И ничего, что трудно старухе вниз спускаться. Не беда и через окно несколько ведерок за день вниз выплеснуть. А если и стоит это несколько грошей, не жаль — разве пожалеешь дереву воды?

Уж и ведерко наполнилось почти доверху, на три пальца от краев, как обычно, как каждый раз. Крепко закрутила Сара кран, чтобы не капало, упаси Бог, уж и последняя струйка, сбившаяся, кривая какая-то, как ноги старухи, в ведерко вылилась, и последние капли из закрытого крана упали, уж могла взять Сара ведерко и нести медленно к открытому окну, уже и деревце, видать, ждет не дождется этой воды, как спасения, однако медлила старуха, с места не двигалась.

Медлила Сара, так как боялась, что снова помешает ей человек, живущий на первом этаже.

Человек — так и звала его про себя Сара, потому что ни имени, ни фамилии его не знала, ни чем занимается, ни как и на что живет человек. Словно нарочно вылезал он во двор как раз тогда, когда Сара опрокидывала ведерко, и попадал прямо под струю.

Нечистая сила какая-то, прости Господи, думала Сара.

Однако время шло, деревце ждало, и старуха, вцепившись обеими руками в дужку, вытащила ведерко из раковины и заковыляла к окну медленно, медленно, чтобы ноги не заплелись и вода не расплескалась.

Ковыляла Сара, зеленое ведерко несла и думала Сара: вылезет ли и сегодня не вовремя тот человек или не вылезет? Думала так Сара, но уже не столько она боялась облить человека, сколько злилась на него — до глубины души злилась она.

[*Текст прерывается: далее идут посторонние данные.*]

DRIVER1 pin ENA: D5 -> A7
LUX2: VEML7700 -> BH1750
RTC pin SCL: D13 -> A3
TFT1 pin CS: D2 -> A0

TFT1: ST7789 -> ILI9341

В первый раз, когда она вот так нечаянно облила того человека, она вся съежилась у открытого окна, убежать хотела, застыдившись, но не убежала, глаза опустить хотела, но не опустила, смотрела на человека того, не в состоянии ему чем-либо помочь, не зная, как извиниться, ожидая, что сразу обернется он, крикнет яростно (было ведь за что), может, еще хорошенько и выругается (и стоило, ничего не скажешь).

Может, и лучше так было бы, только теперь поняла Сара.

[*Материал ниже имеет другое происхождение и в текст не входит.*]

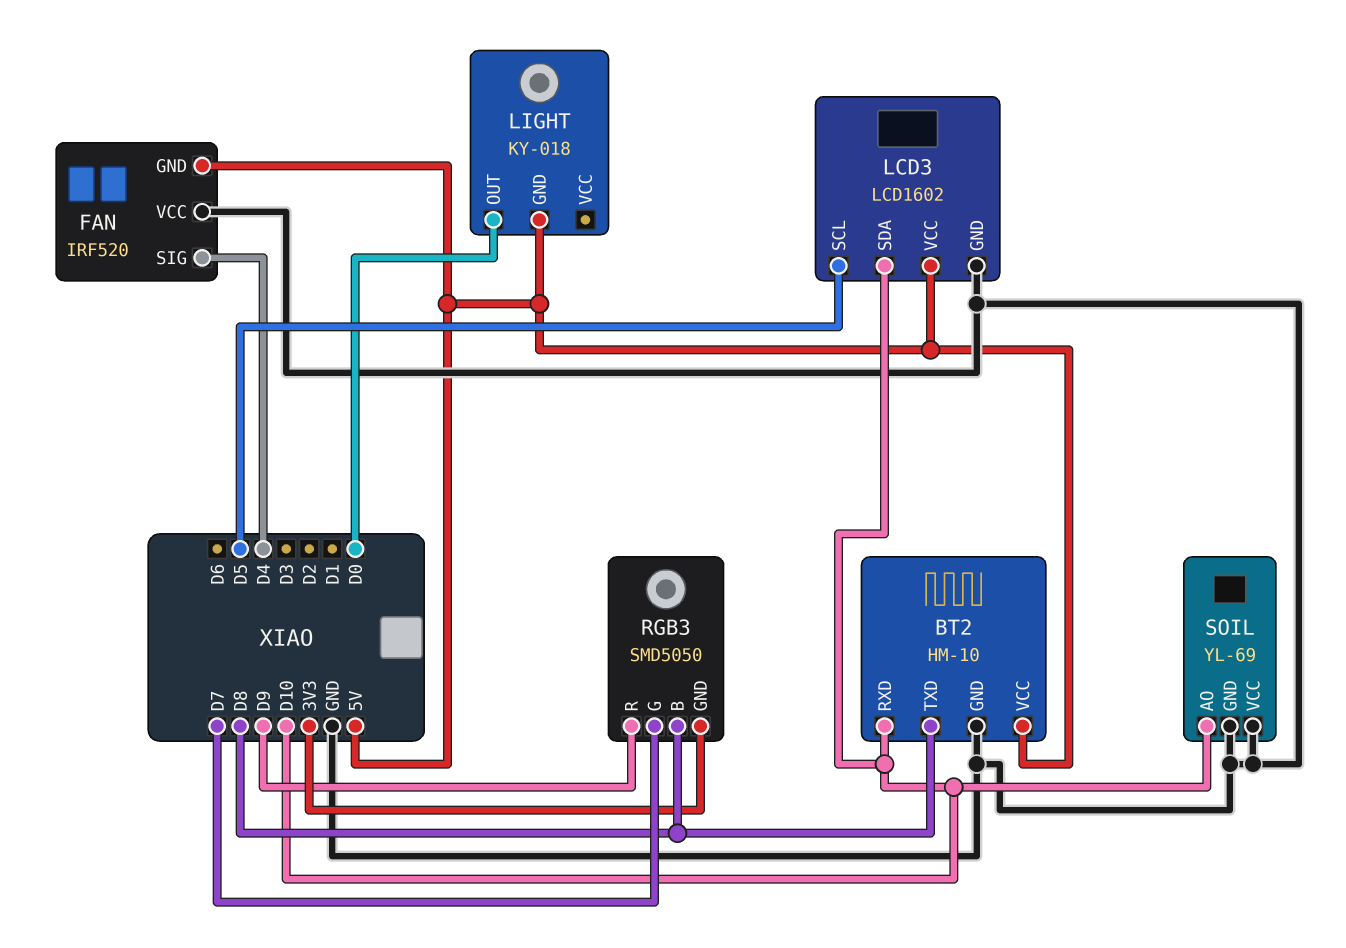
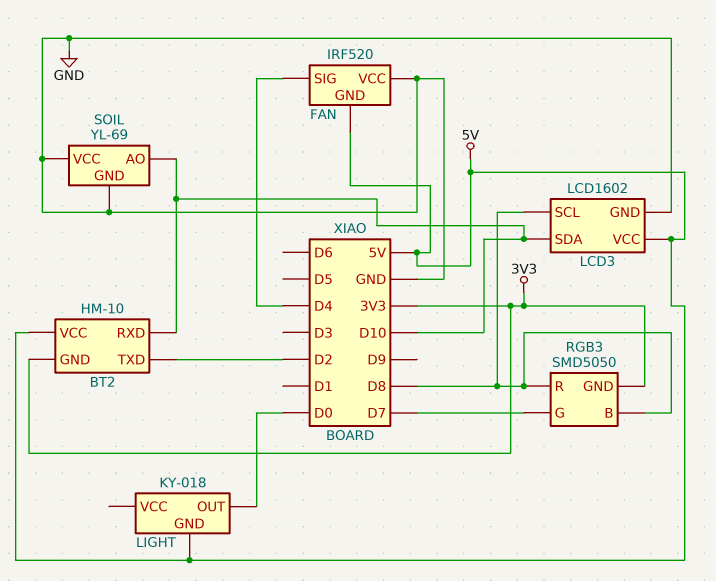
BT2 pin GND: GND -> 3V3
BT2 pin TXD: D8 -> D2
LCD3 pin SCL: D5 -> D8
RGB3 pin R: D9 -> D8

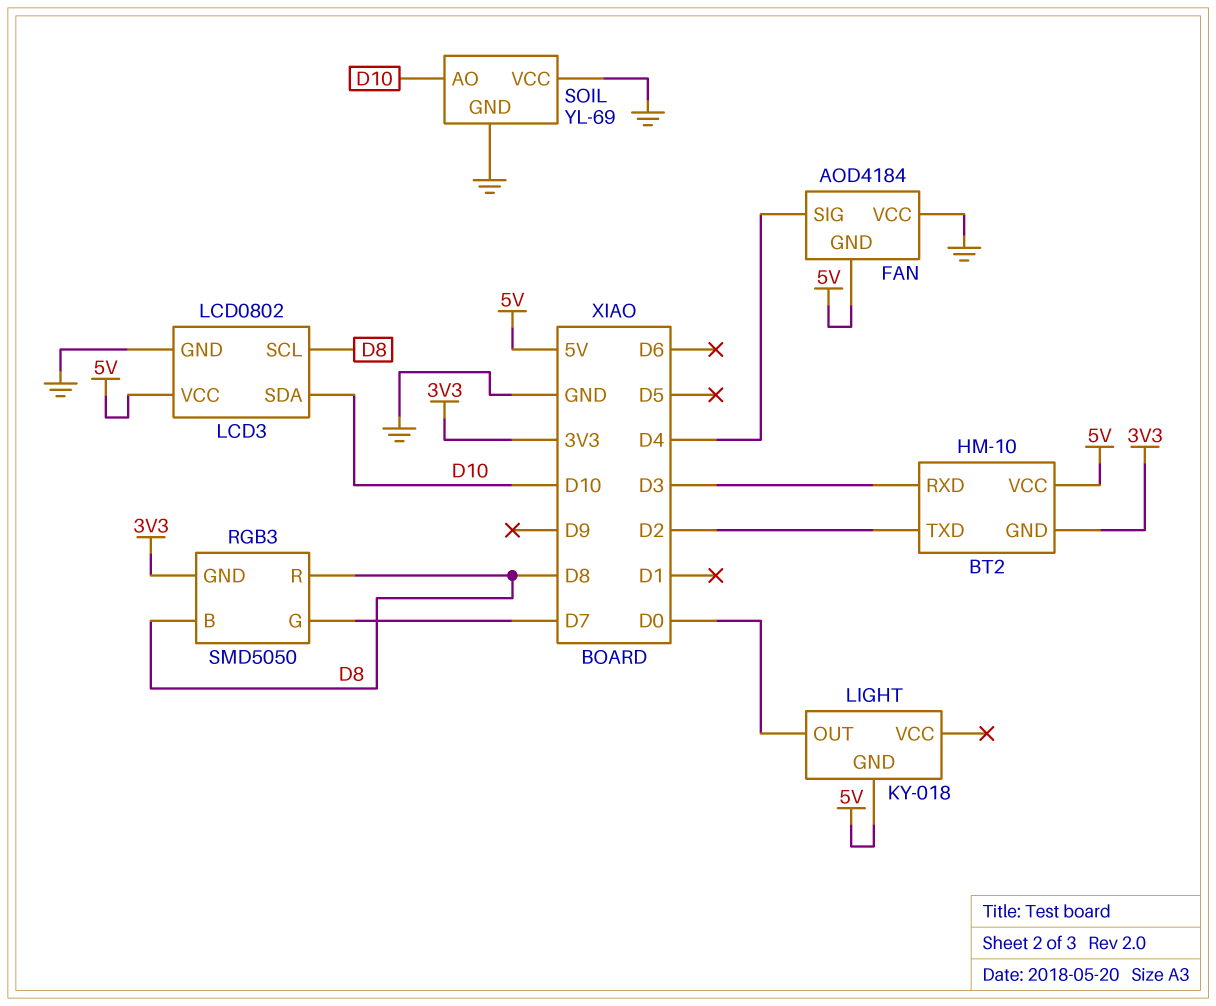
BT2 pin RXD: D10 -> D3
FAN: IRF520 -> AOD4184
LCD3: LCD1602 -> LCD0802

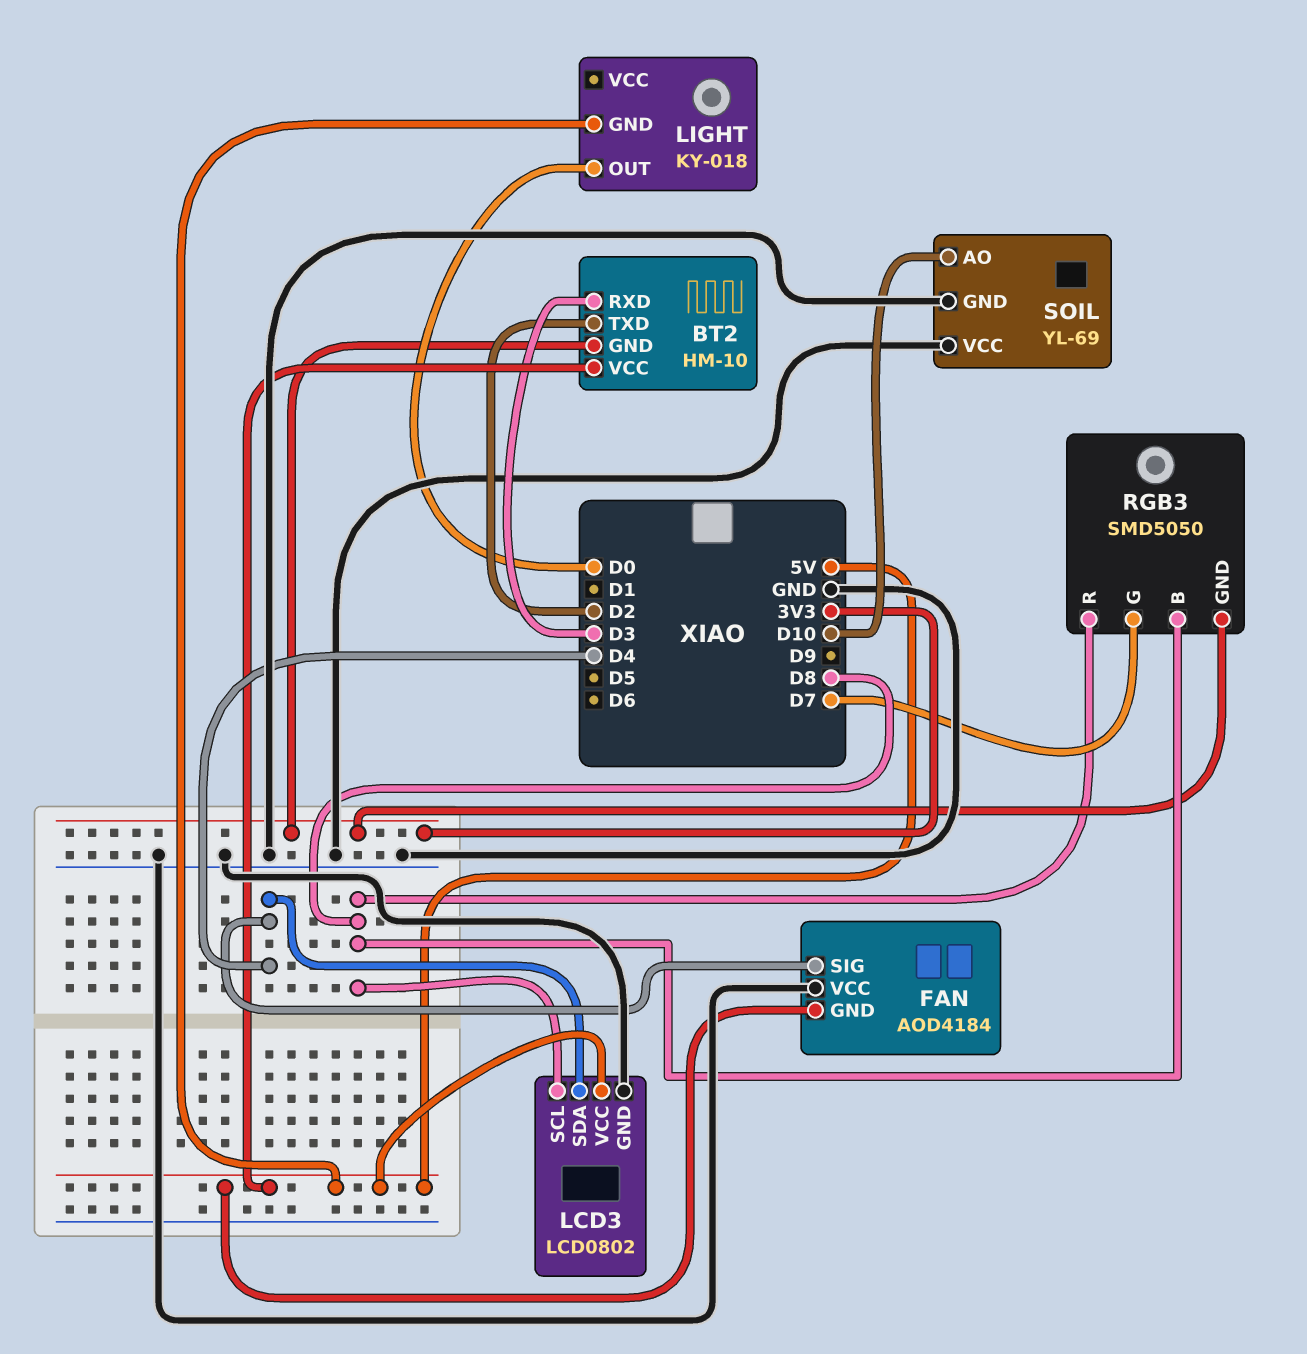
LCD3 pin SDA: D10 -> D4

А тогда, наоборот, будто что-то с сердца свалилось, даже улыбнулась она своими тонкими губами, когда никакого слова не услышала, ни крика, ни ругани.

Даже головы не поднял человек, лишь неловко провел одной и другой рукой по промокшей рубашке и, даже не взглянув наверх, где у открытого окна съежившись присела на корточки Сара, вошел в дом. Вошел и не показывался больше.

И забыла об этом случае старуха, и опять поливала деревце, как и раньше, пока снова не вылила все ведро тому человеку на голову. Уже казалось, и самое лучшее время выбрала, и вот опять!

Теперь уж самой интересно было, что человек скажет. И что бы ни сказал — приняла бы Сара каждое слово, пусть и самое злое.

Но не услышала она и в этот раз ни слова, ни звука. Отряхнулся только человек и, ни глаз, ни головы не подняв, вошел в дом и не показывался больше.

Так было в третий раз, и в четвертый.

Тогда уже злость взяла Сару, еще больше остерегалась, поливая деревце, и злилась, и злилась, что остерегаться надо, дрожащими руками опрокидывать ведерко и еще не всегда на деревце попасть. Но еще и не только поэтому злилась старуха, а потому злилась она, что уже четыре раза тому еврею на голову воду вылила, а он молчал, ни слова не сказал, словно так и надо было, словно и следовало издеваться над ним, делать, что хочешь с ним, а он себе будет молчать, еврей этот.

Может, поэтому и беды все на нашу голову, думала Сара, может, потому и пинают нас все, кому хочется.

Она и сейчас несколько раз осмотрелась, и вниз пристально взглянула и уже собралась было ведерко опрокинуть, как увидела человека того, выходящего из дому прямо у нее под окном.

То ли от злости или страха, или желания поиздеваться в этот раз, руки сами опрокинули зеленое ведерко, даже не целясь в деревце, прямо на того человека.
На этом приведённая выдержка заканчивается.